私自身まさに最近人生で初めて自宅で犬を飼い始めたのですが、その前に読んで肝に銘じたのがこの作品。タイトルと表紙はかわいいのですが、内容は「生き物を飼う」ということに付随する残酷な現実がありありと描写されています。

読んでいて辛くなる部分も多いのですが、命と向き合う際に覚悟して知っておかねばならない大事なことでもあります。コロナ禍によって癒やしを求めてペットを飼う人が急増していますが、軽い気持ちで飼い始めた結果悲惨な結末を迎えてしまうケースも多いそうです。
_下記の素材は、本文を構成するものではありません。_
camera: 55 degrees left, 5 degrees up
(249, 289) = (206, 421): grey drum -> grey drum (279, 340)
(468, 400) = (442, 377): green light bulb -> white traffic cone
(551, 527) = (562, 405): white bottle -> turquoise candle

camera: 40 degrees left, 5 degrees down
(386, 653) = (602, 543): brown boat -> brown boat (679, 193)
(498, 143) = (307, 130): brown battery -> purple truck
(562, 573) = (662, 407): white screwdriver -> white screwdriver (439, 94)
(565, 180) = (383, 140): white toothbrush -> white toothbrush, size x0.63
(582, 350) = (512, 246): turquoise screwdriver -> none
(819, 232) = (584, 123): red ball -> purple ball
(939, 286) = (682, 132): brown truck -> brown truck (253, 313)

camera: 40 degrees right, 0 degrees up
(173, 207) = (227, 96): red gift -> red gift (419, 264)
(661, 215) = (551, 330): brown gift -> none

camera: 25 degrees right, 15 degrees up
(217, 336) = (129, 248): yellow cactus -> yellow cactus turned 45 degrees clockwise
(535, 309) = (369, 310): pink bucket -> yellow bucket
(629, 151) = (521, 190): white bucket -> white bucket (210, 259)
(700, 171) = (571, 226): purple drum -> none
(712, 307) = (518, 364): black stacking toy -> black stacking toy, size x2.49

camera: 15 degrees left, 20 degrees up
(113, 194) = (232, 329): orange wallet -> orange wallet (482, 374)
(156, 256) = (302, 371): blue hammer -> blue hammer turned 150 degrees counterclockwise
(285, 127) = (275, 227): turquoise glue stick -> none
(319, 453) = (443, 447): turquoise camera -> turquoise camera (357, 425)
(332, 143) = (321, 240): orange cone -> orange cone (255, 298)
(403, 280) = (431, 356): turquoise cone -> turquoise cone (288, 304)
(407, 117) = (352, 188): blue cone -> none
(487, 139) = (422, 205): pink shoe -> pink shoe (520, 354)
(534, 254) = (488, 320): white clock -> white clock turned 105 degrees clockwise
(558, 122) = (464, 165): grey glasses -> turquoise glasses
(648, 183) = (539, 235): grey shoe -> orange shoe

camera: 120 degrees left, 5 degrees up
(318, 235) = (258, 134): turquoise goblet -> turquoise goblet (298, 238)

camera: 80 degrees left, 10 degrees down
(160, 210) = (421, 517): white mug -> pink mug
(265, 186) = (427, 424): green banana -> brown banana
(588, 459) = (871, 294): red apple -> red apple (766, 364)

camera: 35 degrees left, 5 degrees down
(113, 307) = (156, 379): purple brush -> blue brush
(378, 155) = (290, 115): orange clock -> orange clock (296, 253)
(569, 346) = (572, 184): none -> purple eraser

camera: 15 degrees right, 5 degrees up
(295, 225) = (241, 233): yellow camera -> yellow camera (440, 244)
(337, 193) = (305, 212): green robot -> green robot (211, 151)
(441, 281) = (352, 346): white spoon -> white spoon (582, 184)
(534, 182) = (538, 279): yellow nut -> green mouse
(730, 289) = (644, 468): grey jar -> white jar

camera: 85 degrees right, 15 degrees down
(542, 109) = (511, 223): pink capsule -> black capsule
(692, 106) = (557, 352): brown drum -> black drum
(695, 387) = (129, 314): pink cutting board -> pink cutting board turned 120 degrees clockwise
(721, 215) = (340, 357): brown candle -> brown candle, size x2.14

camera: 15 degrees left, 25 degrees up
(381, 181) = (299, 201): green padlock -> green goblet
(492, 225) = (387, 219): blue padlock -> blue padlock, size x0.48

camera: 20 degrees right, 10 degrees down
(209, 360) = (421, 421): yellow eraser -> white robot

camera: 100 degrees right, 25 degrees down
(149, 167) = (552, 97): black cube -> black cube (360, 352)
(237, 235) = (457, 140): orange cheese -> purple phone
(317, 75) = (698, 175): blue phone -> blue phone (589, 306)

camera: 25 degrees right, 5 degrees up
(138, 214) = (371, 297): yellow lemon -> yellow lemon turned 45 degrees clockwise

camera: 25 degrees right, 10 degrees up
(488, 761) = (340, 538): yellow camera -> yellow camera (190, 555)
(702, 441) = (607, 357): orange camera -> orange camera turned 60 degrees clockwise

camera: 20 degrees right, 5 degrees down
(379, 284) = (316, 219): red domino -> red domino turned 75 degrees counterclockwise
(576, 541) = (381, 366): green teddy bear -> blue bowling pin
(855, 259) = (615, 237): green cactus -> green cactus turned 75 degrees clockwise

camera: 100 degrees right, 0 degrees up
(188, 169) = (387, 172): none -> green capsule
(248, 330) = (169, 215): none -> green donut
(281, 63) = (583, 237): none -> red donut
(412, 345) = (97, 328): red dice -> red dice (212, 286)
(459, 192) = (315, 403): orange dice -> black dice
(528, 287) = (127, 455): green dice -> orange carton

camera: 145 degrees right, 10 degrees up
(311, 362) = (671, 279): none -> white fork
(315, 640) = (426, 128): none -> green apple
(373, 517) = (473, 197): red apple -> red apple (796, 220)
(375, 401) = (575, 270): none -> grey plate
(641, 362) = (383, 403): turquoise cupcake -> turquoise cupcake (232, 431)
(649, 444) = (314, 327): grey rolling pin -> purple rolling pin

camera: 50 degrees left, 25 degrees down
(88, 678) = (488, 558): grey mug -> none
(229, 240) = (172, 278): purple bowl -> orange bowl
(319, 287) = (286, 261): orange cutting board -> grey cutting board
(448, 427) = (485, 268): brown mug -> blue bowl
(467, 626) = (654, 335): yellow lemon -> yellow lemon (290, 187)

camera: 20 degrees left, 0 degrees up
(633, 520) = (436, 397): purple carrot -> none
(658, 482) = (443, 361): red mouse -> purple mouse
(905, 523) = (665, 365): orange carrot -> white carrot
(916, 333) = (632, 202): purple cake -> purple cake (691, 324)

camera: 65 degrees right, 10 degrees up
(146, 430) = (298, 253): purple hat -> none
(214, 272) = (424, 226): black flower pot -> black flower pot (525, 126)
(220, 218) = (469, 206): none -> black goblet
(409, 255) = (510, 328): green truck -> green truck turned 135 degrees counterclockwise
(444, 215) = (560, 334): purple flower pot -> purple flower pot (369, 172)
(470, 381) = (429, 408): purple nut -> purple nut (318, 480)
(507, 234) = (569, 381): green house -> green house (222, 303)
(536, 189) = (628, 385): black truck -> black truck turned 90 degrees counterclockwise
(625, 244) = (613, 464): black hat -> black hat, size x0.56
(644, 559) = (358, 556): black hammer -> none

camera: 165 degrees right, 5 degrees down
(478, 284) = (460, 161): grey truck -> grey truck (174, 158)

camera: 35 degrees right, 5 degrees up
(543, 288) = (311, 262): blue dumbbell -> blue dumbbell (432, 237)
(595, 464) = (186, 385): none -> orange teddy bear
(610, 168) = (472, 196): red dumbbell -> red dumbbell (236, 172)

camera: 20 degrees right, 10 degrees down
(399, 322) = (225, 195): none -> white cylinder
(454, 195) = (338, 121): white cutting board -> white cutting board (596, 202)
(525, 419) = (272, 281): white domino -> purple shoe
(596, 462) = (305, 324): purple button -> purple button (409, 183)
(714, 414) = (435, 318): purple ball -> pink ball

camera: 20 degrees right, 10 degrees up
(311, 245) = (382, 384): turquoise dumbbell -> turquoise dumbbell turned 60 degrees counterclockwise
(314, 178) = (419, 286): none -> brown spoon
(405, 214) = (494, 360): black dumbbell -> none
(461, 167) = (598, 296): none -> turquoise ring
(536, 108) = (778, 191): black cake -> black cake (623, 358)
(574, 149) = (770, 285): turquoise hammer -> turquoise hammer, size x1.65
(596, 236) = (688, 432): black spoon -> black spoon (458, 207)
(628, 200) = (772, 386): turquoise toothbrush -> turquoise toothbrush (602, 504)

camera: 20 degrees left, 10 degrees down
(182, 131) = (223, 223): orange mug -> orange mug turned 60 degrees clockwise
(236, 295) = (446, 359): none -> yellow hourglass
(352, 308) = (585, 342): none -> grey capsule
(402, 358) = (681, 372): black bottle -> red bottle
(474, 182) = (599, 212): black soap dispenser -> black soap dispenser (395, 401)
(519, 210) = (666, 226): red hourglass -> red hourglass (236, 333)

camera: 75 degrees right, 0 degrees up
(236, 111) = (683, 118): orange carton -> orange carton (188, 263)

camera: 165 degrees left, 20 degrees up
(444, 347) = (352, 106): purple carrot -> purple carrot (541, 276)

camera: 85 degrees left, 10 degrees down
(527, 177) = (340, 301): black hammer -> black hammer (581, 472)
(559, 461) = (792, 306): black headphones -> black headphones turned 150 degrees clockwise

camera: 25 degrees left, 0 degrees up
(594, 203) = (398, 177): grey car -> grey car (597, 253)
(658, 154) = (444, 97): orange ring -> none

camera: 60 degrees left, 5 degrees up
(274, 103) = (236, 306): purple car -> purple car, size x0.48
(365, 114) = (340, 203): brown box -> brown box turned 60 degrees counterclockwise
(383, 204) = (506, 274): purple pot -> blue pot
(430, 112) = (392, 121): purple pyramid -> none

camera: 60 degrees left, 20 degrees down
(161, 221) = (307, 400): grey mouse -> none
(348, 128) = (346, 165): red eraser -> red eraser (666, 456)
この作品を読んだうえで「自分は絶対に大丈夫」「何としてでもペットを飼いたい」と思える場合は、ペット可の住居への引っ越しも検討すると良いのではないでしょうか。

Information

しっぽの声 マンガ 単行本

『しっぽの声』夏緑/原作 ちくやまきよし/著 杉本 彩/監修

〈しっぽのこえ/ちくやまきよし〉
動物シェルターの天原士狼と獣医師の獅子神太一の2人を主人公に、繁殖業者、生体展示販売、殺処分……というペット流通の闇と命の尊さに迫る、アニマル&ヒューマンドラマ。既刊8巻/ビッグ コミックス(小学館)。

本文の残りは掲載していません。